Archaeological culture in Florida, US

The Alachua culture is a Late Woodland Southeast period archaeological culture in north-central Florida, dating from around 600 to 1700. It is found in an area roughly corresponding to present-day Alachua County, the northern half of Marion County and the western part of Putnam County. It was preceded by the Cades Pond culture, which inhabited approximately the same area.

==Origin==
The archaeologist Jerald Milanich suggests that the people of the Alachua culture were immigrants from what is now Georgia. Early Alachua culture pottery resembled that of the Ocmulgee culture found along the Ocmulgee River. In this scenario, the Ocmulgee immigrants were either already practicing agriculture or adopted it shortly after arriving, and settled in upland areas suitable for agriculture. These areas had been little used by the Cades Pond people, who had occupied areas in wetlands. The Cades Pond culture disappeared soon after the appearance of the Alachua culture. Other archaeologists have suggested that the distinctive Alachua pottery types developed in situ, and even that the resemblance between Ocmulgee and Alachua pottery resulted from a migration from the Alachua area to the Ocmulgee area. Archaeologists also note the close resemblance between Alachua culture and neighboring Suwannee Valley culture pottery, which appears to have developed in situ out of the McKeithen Weeden Island culture.

==Periods==
The precolumbian part of the Alachua culture period has been divided into the Hickory Pond period (600 to 1250) and the Alachua period (1250-1539). At the time of first contact with Spanish explorers, the Alachua culture area was occupied by the historical Potano Indians, a branch of the Timucua. They spoke the Potano dialect of the Timucua language.

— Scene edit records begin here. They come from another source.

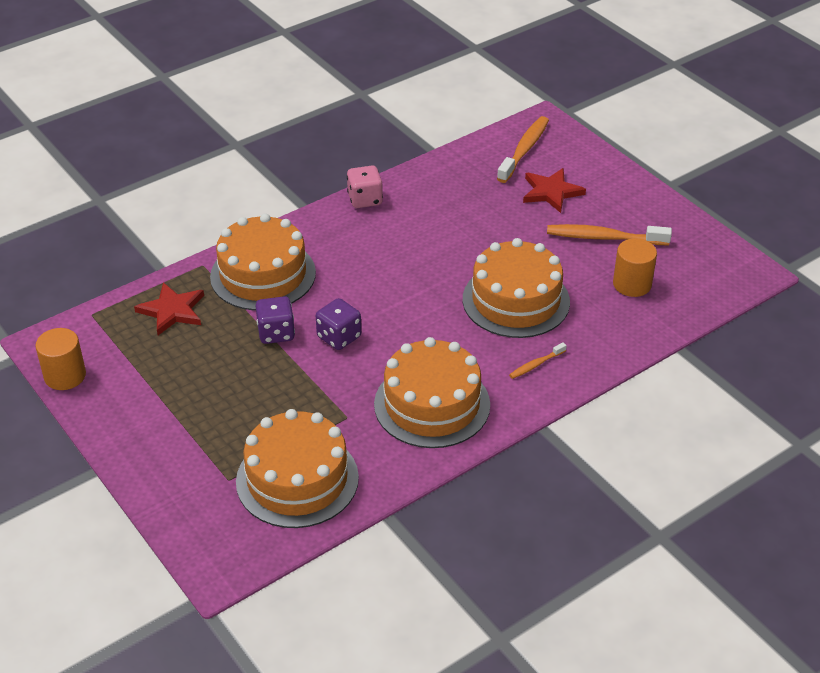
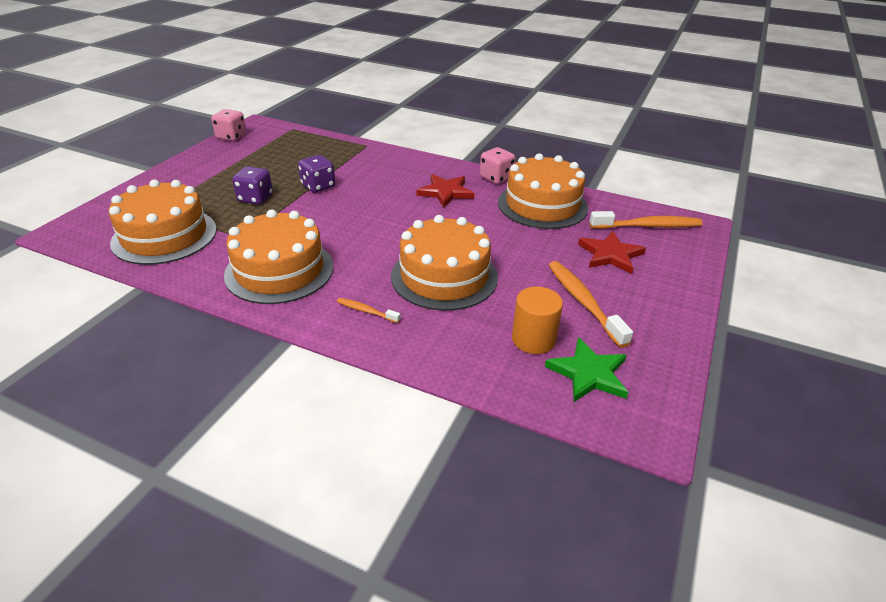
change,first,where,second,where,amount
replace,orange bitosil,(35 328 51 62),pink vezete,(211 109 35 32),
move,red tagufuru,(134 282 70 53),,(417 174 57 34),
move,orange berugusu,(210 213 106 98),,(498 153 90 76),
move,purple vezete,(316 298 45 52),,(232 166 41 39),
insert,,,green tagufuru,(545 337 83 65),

The sub-periods in the Alachua culture period are defined by the relative prevalence of different pottery types. The most common type of pottery during the Hickory Pond period was the Prairie Cord Marked style. The Alachua Cob Marked style became more prevalent in the Alachua sub-period. Other styles of pottery occurred throughout the Alachua culture period.

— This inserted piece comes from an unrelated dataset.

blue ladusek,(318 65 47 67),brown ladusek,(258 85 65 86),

The period after 1539 was characterized by the introduction of European artifacts and of pottery styles from other cultures. The Potano II period was marked by the almost complete replacement of traditional pottery styles by Leon-Jefferson pottery styles (associated with the Apalachee). This suggests that the depopulated Potano Province was repopulated from Apalachee Province, but no evidence of such a population movement has been found in Spanish documents. Stone and bone tools show little variation over the course of the period.

==Sites==
The Alachua-culture people occupied hardwood hammocks, with village sites on high ground, near streams or sinkholes. The village sites are often in clusters, which may have resulted from periodic relocation of a village in a small area. The village clusters tend to fall along lines, which may represent the lines of the hammocks, or the paths of trails. Archaeological sites associated with the Alachua culture include the Richardson (8AL100)Site, currently believed to have been the site of the town of Potano visited by Hernando de Soto in 1539, as well as the later mission of San Buenaventura de Potano. Other Alachua culture sites include Bolen Bluff, Fox Pond, Henderson Mound, Law School Mound, Rocky Point and Woodward Mound and Village.

==Subsistence==
The presence of Cob Marked pottery throughout the period indicates that the people of the Alachua culture grew maize. Middens contain few fresh water shells, and a smaller number of animal species, compared to Cades Pond middens. This may indicate a reduction in hunting and gathering as food sources, compared to the preceding Cades Pond culture. A more detailed analysis of the food resources used by the Alachua culture people has not been made. Burial mounds are found in the area, but have not been extensively excavated. Storage pits and indications of other structures, including a circular house at one site, have been found in villages.